For \(Tv_i\): \(Tv_i = \sum_{j=1}^m a_{ji}w_j\)\(\implies Tv=\sum_{k=1}^{n}\alpha_{k}\left(\sum_{j=1}^{m}a_{jk}w_{j}\right)=\sum_{k=1}^{n}\sum_{j=1}^{m}\alpha_{k}a_{jk}w_{j}=\sum_{j=1}^{m}\left(\sum_{k=1}^{n}\alpha_{k}a_{jk}\right)w_{j}\)

Thus, \((T(v))_{\mathcal{B}^{\prime}}=\begin{pmatrix}\sum_{k=1}^{n}\alpha_{k}a_{1k}, \sum_{k=1}^{n}\alpha_{k}a_{2k}, \cdots, \sum_{k=1}^{n}\alpha_{k}a_{mk}\end{pmatrix}.\)

\([T]_{\mathcal{BB}^{\prime}}v_{\mathcal{B}}=\begin{pmatrix}a_{11} & a_{12} & \cdots & a_{1n}\\ a_{21} & a_{22} & \cdots & a_{2n}\\ \vdots & \vdots & \ddots & \vdots\\ a_{m1} & a_{m2} & \cdots & a_{mn}\end{pmatrix}\begin{pmatrix}\alpha_1\\ \alpha_2\\ \vdots\\ \alpha_{n}\end{pmatrix}=\begin{pmatrix}\sum_{k=1}^{n}a_{1k}\alpha_{k}\\ \sum_{k=1}^{n}a_{2k}\alpha_{k}\\ \vdots\\ \sum_{k=1}^{n}a_{mk}\alpha_{k}\end{pmatrix}.\)

Example:

\(T: \mathbb{F}_2[x] \to \mathbb{F}_3[x]\), \(p(x) \mapsto (x+1)p(x)\) where \(\dim(\mathbb{F}_2[x]) = 3\), \(\dim(\mathbb{F}_3[x]) = 4\)

\(\mathcal{B} = \{1, x, x^2\}\) \(\mathcal{B}' = \{1, x, x^2, x^3\}\)

\(T(1) = (x+1) \cdot 1 = 1 + x\)
\(T(x) = (x+1) \cdot x = x + x^2\)
\(T(x^2) = (x+1) \cdot x^2 = x^2 + x^3\)

\([T]_{\mathcal{BB}^{\prime}}=\begin{pmatrix}1 & 0 & 0\\ 1 & 1 & 0\\ 0 & 1 & 1\\ 0 & 0 & 1\end{pmatrix}\)

\(T(-1 + x - \sqrt{2}x^2) = -1 \cdot 1 + 0 \cdot x + (1 - \sqrt{2})x^2 - \sqrt{2}x^3\)

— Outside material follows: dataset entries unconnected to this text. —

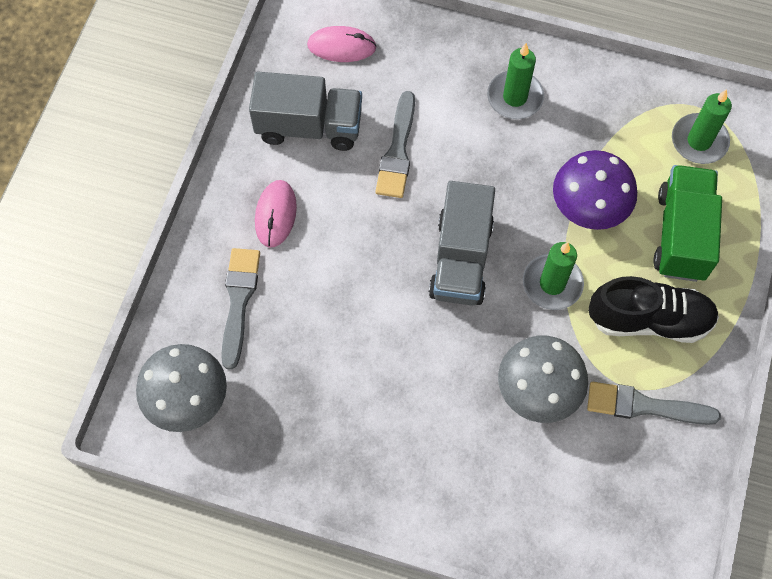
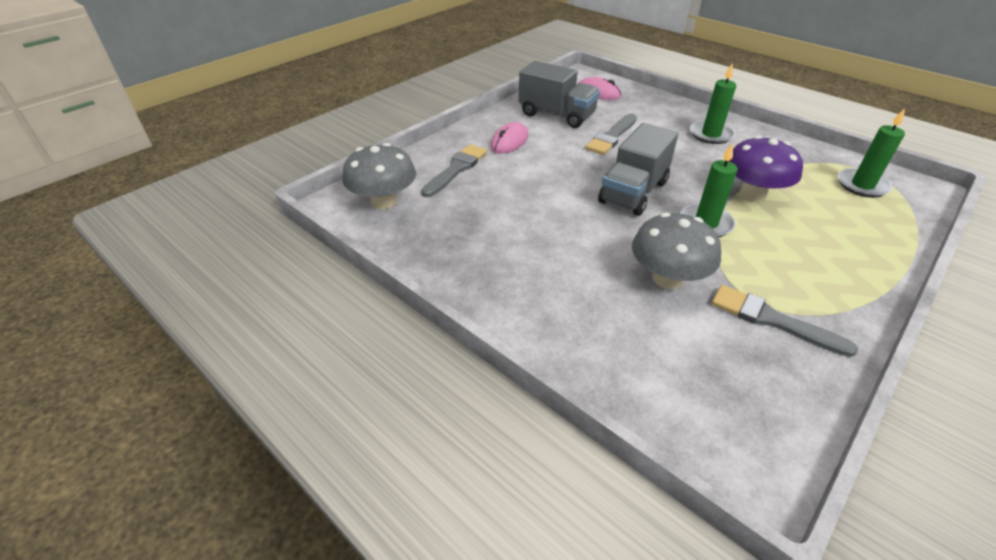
camera: 25 degrees right, 25 degrees down
(649, 319) = (792, 267): black shoe -> none
(681, 235) = (835, 228): green truck -> none

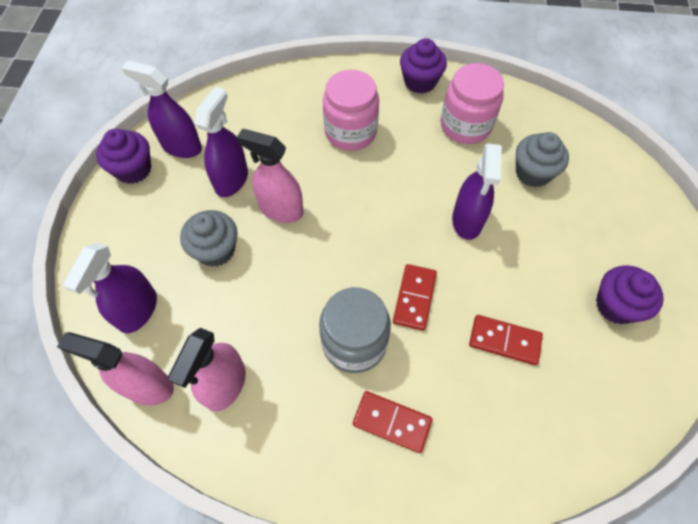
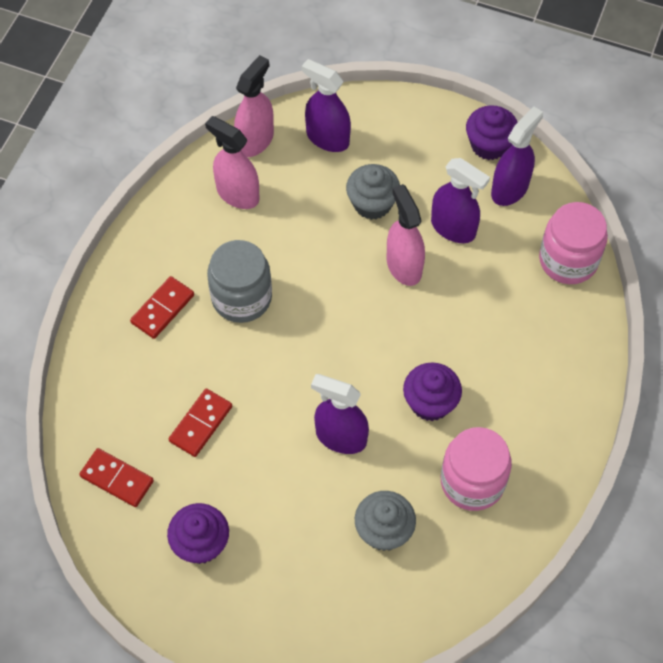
camera: 105 degrees right, 0 degrees up
(281, 209) = (404, 266): pink spray bottle -> pink spray bottle turned 60 degrees counterclockwise
(350, 132) = (492, 354): pink jar -> pink jar (568, 260)
(414, 298) = (268, 360): red domino -> red domino (117, 479)
(420, 82) = (556, 452): purple cupcake -> purple cupcake (430, 402)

Since \([T]_{\mathcal{BB}^{\prime}}\begin{pmatrix}-1\\ 1\\ -\sqrt2\end{pmatrix}=\begin{pmatrix}1 & 0 & 0\\ 1 & 1 & 0\\ 0 & 1 & 1\\ 0 & 0 & 1\end{pmatrix}\begin{pmatrix}-1\\ 1\\ -\sqrt2\end{pmatrix}=\begin{pmatrix}-1\\ 0\\ 1-\sqrt2\\ -\sqrt2\end{pmatrix}\)

Proposition

\([T + \lambda S]_{\mathcal{B}\mathcal{B}'} = [T]_{\mathcal{B}\mathcal{B}'} + \lambda [S]_{\mathcal{B}\mathcal{B}'}\)

Remark: That is, the map \(\mathcal{L}(V, W) \to M_{m \times n}(\mathbb{F})\), \(T \mapsto [T]_{\mathcal{B}\mathcal{B}'}\) is linear.

Because let \(G:\mathcal{L}(V, W) \to M_{m \times n}(\mathbb{F})\), then this proposition is equivalent to \(G(T+\lambda S)=G(T)+\lambda G(S)\)

Proof

Straightforward. \((T + \lambda S)(v_i) = Tv_i + \lambda Sv_i\)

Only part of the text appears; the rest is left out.